TLDR: Remove wheel and move wheel liner out of the way; loosen but don't remove bumper cover; disconnect ancillaries on reservoir and remove; transfer ancillaries to new tank and reinstall.

Details:
  1. Jack up the RF and remove the wheel
  2. Remove all wheel liner push clips located in front of the suspension (it's not necessary to completely remove the liner, just undo it enough to bend it out of the way, around the brake disc; don't worry, you won't crease or break the liner, even at cold temps); see image below. Remove the push clips by using a small flat head and popping out the center "stud"; they come off very easily.
  3. Remove the 4 bolts (10mm; 2 on top, 2 underneath; green circles in image below) that hold the small vertical splash shield on the back side of the wheel well. There is a small plastic tab in the bottom left of this shield (yellow arrow in image); wiggle it around a bit to get it out.
  4. Remove the bumper retaining screw (8mm or Philips) at the fender edge, where the bumper cover meets the sheet metal.
  5. Remove all skid plate screws (8mm or Philips) along the bottom of the bumper cover. To be safe, remove the all, though you probably don't need to take out the last 3 on the driver side, which hold a separate piece of the skidplate. At this point you should now be able to bend the wheel liner out of the way as well.
  6. Remove the 2 large-flanged bolts (10mm) that anchor the bumper cover under the hood (just to the inside of each headlight).
  7. Remove the 4 large-ish push clips located just *behind* the bumper cover, not the tiny little ones that are actually in the bumper cover. There are 2 on each side of the hood latch. You do not need to remove the small push clips (red lines in the image).
  8. Place something that will support the front bumper as you pull it off the RF corner; you are not removing the bumper, just moving it out of the way a bit.
  9. Gently pull the bumper cover away from the body at wheel well and continue to pull (or push a bit from the inside) along under the light. It will "unclip" and move very easily. Just move it enough that you'll be able to get an arm down between the cover and the washer fluid reservoir.
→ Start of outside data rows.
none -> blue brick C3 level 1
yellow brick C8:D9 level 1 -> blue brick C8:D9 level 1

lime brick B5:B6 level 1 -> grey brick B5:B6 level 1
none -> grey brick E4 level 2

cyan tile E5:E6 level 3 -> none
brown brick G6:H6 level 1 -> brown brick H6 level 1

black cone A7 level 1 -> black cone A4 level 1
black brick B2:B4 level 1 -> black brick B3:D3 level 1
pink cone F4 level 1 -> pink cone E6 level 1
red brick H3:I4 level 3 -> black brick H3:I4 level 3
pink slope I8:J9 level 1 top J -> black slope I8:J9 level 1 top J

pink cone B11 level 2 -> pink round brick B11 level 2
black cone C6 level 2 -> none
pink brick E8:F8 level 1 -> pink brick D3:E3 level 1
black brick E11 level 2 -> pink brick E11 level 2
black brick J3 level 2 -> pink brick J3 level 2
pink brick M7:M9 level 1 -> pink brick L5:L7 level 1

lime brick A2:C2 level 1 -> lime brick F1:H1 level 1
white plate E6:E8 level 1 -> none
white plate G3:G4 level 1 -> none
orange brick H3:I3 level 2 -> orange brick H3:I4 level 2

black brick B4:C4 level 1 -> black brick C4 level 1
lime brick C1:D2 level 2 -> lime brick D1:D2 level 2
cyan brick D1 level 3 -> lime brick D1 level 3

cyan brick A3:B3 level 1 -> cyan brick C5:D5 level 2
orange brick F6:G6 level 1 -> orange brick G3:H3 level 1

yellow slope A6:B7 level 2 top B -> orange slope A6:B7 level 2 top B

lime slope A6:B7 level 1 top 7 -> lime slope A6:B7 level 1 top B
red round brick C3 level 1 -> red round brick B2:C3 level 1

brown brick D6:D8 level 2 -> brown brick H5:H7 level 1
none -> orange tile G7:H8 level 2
  10. There are 2 electrical connectors on the washer tank (pump, level sensor); disconnect them first (squeeze the plug and connector together while pressing the small tab, then pull apart).
  11. There are 2 bolts and 1 nut (all 10mm) holding on the tank; two can be had from the wheel well, the third from above or below on the front side of the tank.
  12. Unclip whatever fluid tubes you can reach, making a mental note of how they are routed (for the most part they fall naturally to where the clips are when you put the new tank in).
  13. Unclip the wiring harness from the tank - squeeze the clip tabs together wih a pair of pliers and push through the mounting hole. I used a pair of 45^ long-handled needlenose pliers. There are 2 clips for the harness. Unclip the connector for the level sensor when you have the tank out of the car.

    I'm presuming your reservoir is empty at this point... if not, empty it... since you're replacing it anyway, just drill a hole in the bottom and drain into a bucket, or be prepared to catch the fluid when you pop out the pump, or suction out from the top.

  14. Gently pry out the pump from its rubber bung; use a flat head screwdriver to gently pry/pull against the two tabs you'll see at the bottom of the pump. You should be able to get it started with the screwdriver and finish pulling it out by hand. Just be careful of the bung - don't try to pry aginst the bung, as you could puncture or crimp it. The new tank is nude; you'll need to reuse the bungs. The level sensor can be pried out when you have the tank out of the car.
  15. With nothing else connected to the tank, you can lower and wiggle it out of the car. Note that it is clipped to the power steering fluid reservoir near the filler.

  16. With the old tank out of the car, transfer parts onto the new tank: clipped connector and level sensor with bung (see first image below), the bung for the pump, and the top speed clip (note orientation; see second image below).

  17. Position new tank in car, insert pump, clip on hoses and electrical connectors and wiggle into position, being sure to line up with the clip for the power steering reservoir.

  18. Reassemble.

I'll add some pics when I get a chance.